Met instemming citeerde de predikant Mattheüs 7:7 en 8, waar het gaat over bidden en ontvangen, over zoeken en vinden, en over kloppen en opengedaan worden. Hij vindt het echter te eenvoudig om te zeggen, zoals dat tijdens Bijbellessen in het onderwijs wel gebeurt: „Als je erom vraagt, krijg je het.” „Kinderen kunnen een trauma oplopen als opa niet beter wordt, terwijl ze ervoor gebeden hebben. Niet alles wat we bidden noemen, is bidden. Echt bidden kun je niet van jezelf. Als de deur opengaat, is dat een wonder.”
Ds. Schot wees hier op het belang van de binnenkamer. „Het is belangrijk om je af te zonderen in de stilte. Ik ben bang dat we die afzondering in onze tijd kwijtraken. We krijgen zoveel prikkels naar ons toe. Doe de deur dicht als je naar je binnenkamer gaat en laat je niet beïnvloeden van buitenaf. Ons leven in de binnenkamer komt openbaar. Je kunt aan de mensen zien of ze een leven met God hebben.”
Ruiter
W. B. Kranendonk, die sprak over oorlog en vrede, begon met de opmerking dat binnenkort overal het gezang ”Ere zij God”, waarin de woorden ”Vrede op aarde” voorkomen, weer te horen zal zijn. De Heere Jezus is wel de Vredevorst, gaf hij aan, maar het beeld van een „lieve Jezus” behoeft bijstelling. „Jezus zegt Zelf dat Hij niet gekomen is om vrede te brengen op de aarde, maar het zwaard.” Hij verwees ook naar Openbaring 19, waar het gaat over de strijd van de Ruiter op het witte paard.

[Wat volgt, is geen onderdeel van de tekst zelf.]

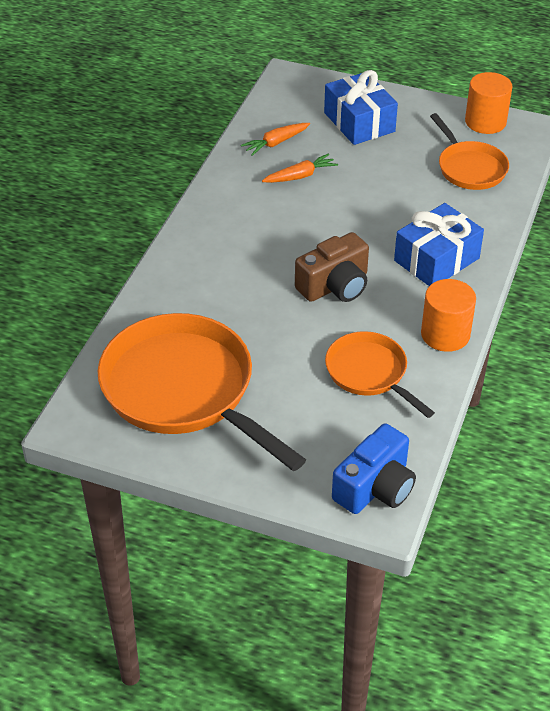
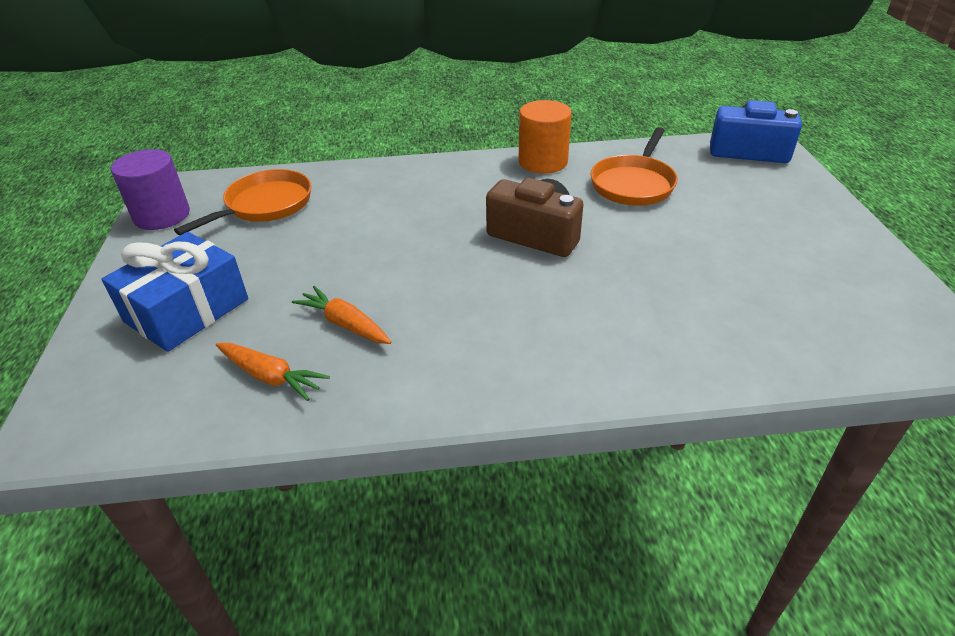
camera: 115 degrees left, 5 degrees down
(184, 391) = (798, 280): orange pan -> none
(436, 259) = (441, 189): blue gift -> none
(485, 122) = (162, 215): orange cylinder -> purple cylinder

Kranendonks conclusie was dat de vrede die de Heere brengt niet zonder strijd en zonder oorlog gaat. Vrede is volgens hem meer dan de afwezigheid van oorlog. „De vrede waarover de Bijbel spreekt, de sjalom, is gelegen in een goede verhouding tussen God en mens.”
De inleider noemde het streven naar vrede beslist geboden, maar voegde eraan toe dat strijd in deze zondige wereld onontkoombaar is. „Soms moet enig kwaad gebruikt worden om een groter kwaad te voorkomen. Soms is het voeren van oorlog een noodzakelijk kwaad. De Bijbel leert geen pacifisme, maar wel pacificering als het gevaar eenmaal geweken is. De stelling dat oorlog niet goed kan zijn is een misvatting, zoals het ook een misvatting is om Jezus een pacifist te noemen.”